Gowspeera, a listless 5-year-old, sits in a swing outside his family’s small hut in a remote village in Andhra Pradesh state.

When he stands and struggles to walk to the doorway, Lalamma, his grandmother, gently holds his hands to support him.

“Gowspeera complained of pain in his legs. We treated him for that,” she says. But the pain wouldn’t subside, and Gowspeera became more ill.

“He vomited and became unconscious. We lost all hope for him,” Lalamma recalls.

He spent 20 days in the hospital and was diagnosed with extrapulmonary tuberculosis, meaning the infection is not primarily in his lungs. 

Globally, 10 percent to 25 percent of TB infections are extrapulmonary. Children are more likely than adults to have this form of the disease.   

Gowspeera takes antibiotic medicine that leaves him tired and weak. But to be cured, he must take it faithfully for a year.

For patients who don’t take the medicine as prescribed, there’s a danger of developing a drug-resistant form of the disease and passing along the more-difficult-to-treat infection to others.  

Sujatha, a volunteer local health worker, monitors all the TB cases in the village and distributes medication. She visits Gowspeera regularly to see that he is taking the antibiotics he was given.

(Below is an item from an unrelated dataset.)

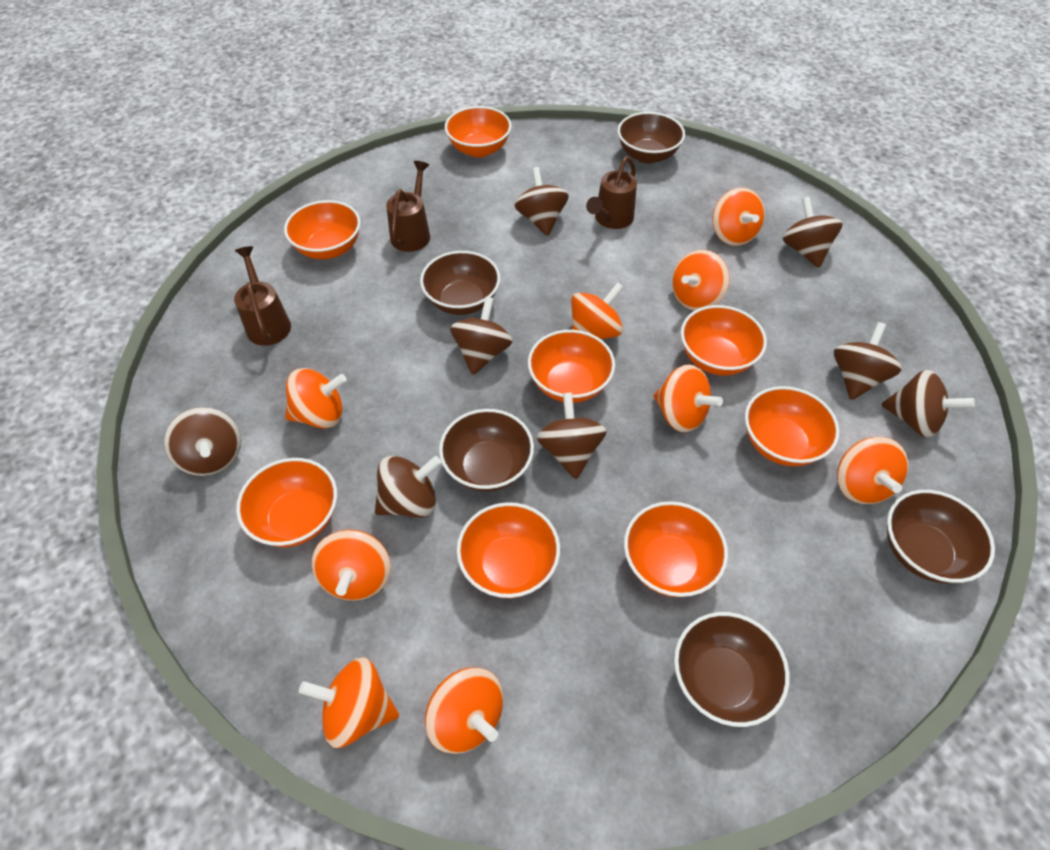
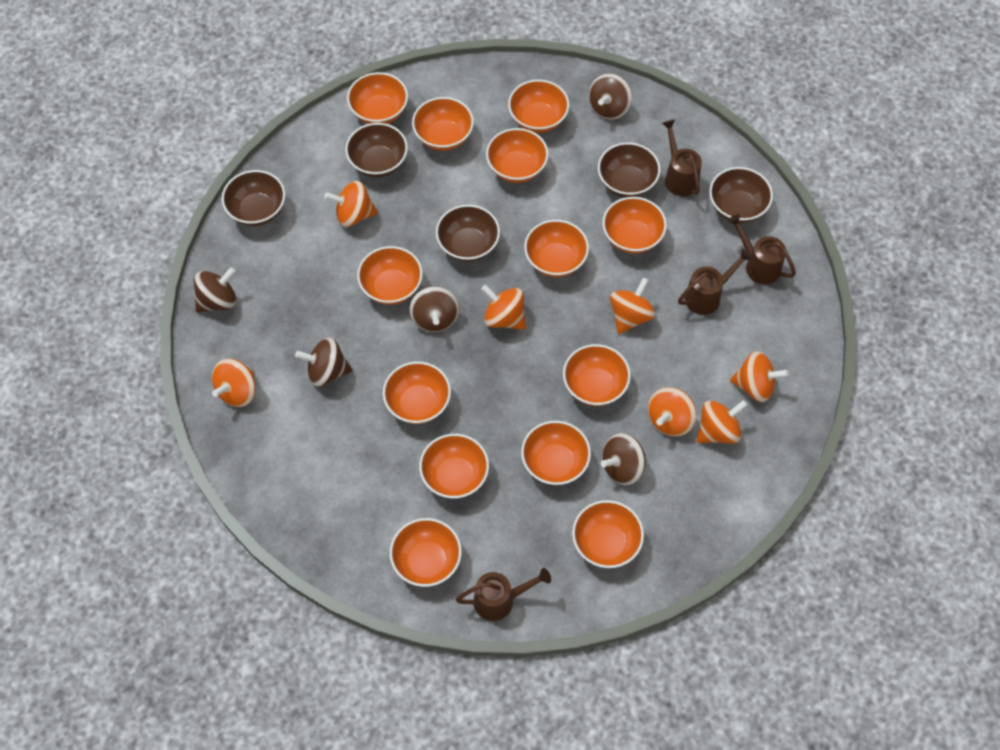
brown spinning top: 8 -> 5
brown watering can: 3 -> 4
orange bowl: 8 -> 13
orange spinning top: 9 -> 7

Sujatha received training through World Vision’s Arubah health project, which targets four high-prevalence districts in Andhra Pradesh state to scale up TB prevention and control.  

With an estimated 2 million cases annually, India has the world’s highest burden of TB, about 20 percent of the world’s infections. World Health Organization estimates that each year, as many as 320,000 people there die of the disease.  

Worldwide, out of an estimated half a million cases of TB in children, 64,000 died in 2011.